Ma la portata agevolativa della nuova misura risulta ulteriormente rafforzata in virtù della possibilità di trasformare il beneficio della detassazione di una parte di reddito in credito d’imposta, calcolato applicando al rendimento nozionale le aliquote IRPEF o IRES (a tali fini, sono assunte le aliquote vigenti per il 2020). Si tratta, in sostanza, del medesimo meccanismo oggi previsto nel contesto della trasformazione delle eccedenze ACE in crediti IRAP: mutuando il semplice esempio sopra proposto, la società potrebbe quindi beneficiare di un credito d’imposta di 18.000 euro, il quale non concorre alla formazione della base imponibile ai fini delle imposte sui redditi e dell’IRAP e può essere utilizzato in compensazione nel modello F24 senza limiti di importo.

L’utilizzo del credito è possibile dal giorno successivo a quello in cui è avvenuto l’incremento (conferimento, rinuncia al credito ovvero delibera assembleare di accantonamento dell’utile), anticipando quindi realisticamente di molti mesi il beneficio (in via ordinaria, infatti, gli incrementi della base ACE vanno a ridurre gli importi dovuti a titolo di saldo IRPEF o IRES, nel caso specifico da versare a giugno o a luglio del 2022); chi intende, però, sfruttare la “super ACE” 2021 sotto forma di credito d’imposta è tenuto ad inviare una apposita comunicazione all’Agenzia delle Entrate, con modalità da stabilire con provvedimento dell’Agenzia medesima.

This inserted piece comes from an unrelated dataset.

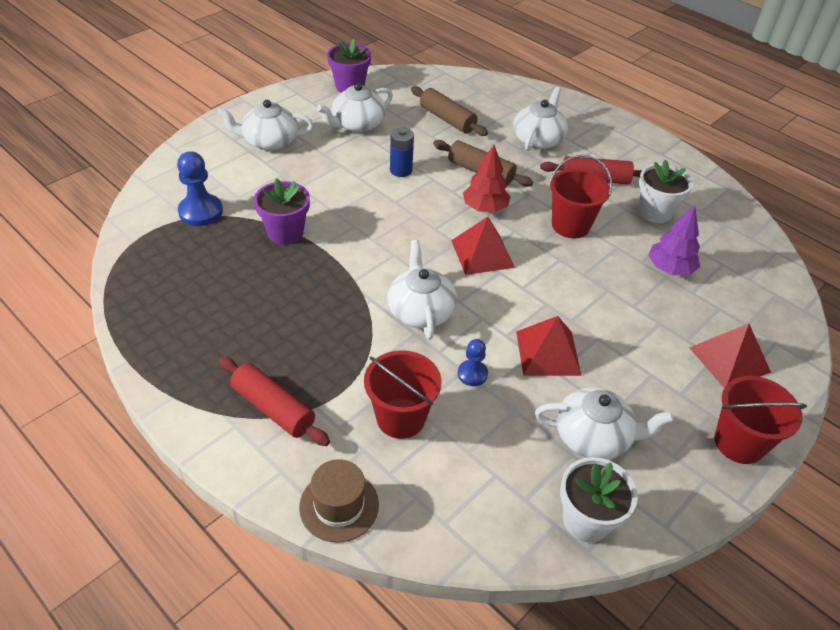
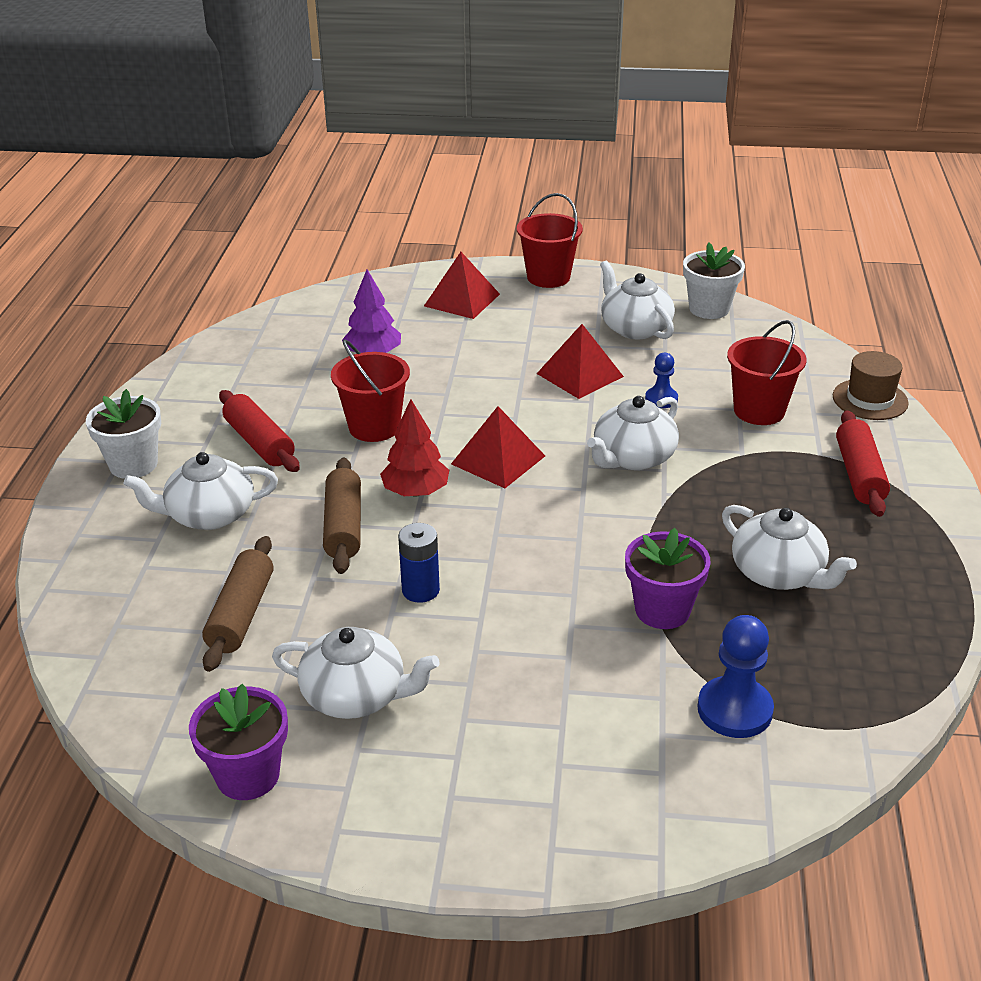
camera: 125 degrees left, 10 degrees down
(269, 141) = (511, 759): white teapot -> white teapot (779, 573)
(655, 212) = (281, 388): white flower pot -> white flower pot (133, 464)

Ove la misura sia confermata nella versione definitiva del decreto legge, l’auspicio è che il beneficio spetti integralmente (dalla relazione tecnica non emergerebbero vincoli in tal senso) e che, quindi, non siano previsti meccanismi in stile “click day” o similari, ma una semplice indicazione degli incrementi della base ACE che possa servire al fine di eventuali controlli sostanziali.

Il legislatore ha anche previsto alcune misure limitative alla fruizione della “super ACE”.
La prima di esse ha carattere meramente quantitativo: la variazione in aumento rilevante per il beneficio maggiorato è, infatti, limitata ad un importo che, nelle ultime bozze, è fissato a 10 milioni di euro (quindi, per le società di capitali, con un reddito detassato massimo di 1,5 milioni di euro e un risparmio d’imposta massimo di 360.000 euro); tale limite è, però, indipendente dall’ammontare del patrimonio netto risultante dal bilancio d’esercizio.

In secondo luogo, sono previste clausole che, in sostanza, mirano a fare sì che gli incrementi posti alla base di calcolo della “super ACE” rimangano nel patrimonio dell’impresa almeno sino alla fine del 2023, in modo tale da evitare immissioni di denaro meramente temporanee, finalizzate al solo beneficio fiscale. In caso contrario sono previsti riversamenti, totali o parziali, del credito d’imposta, ovvero incrementi del reddito imponibile, proporzionali alla parte del patrimonio netto fuoriuscita dalla disponibilità dell’impresa.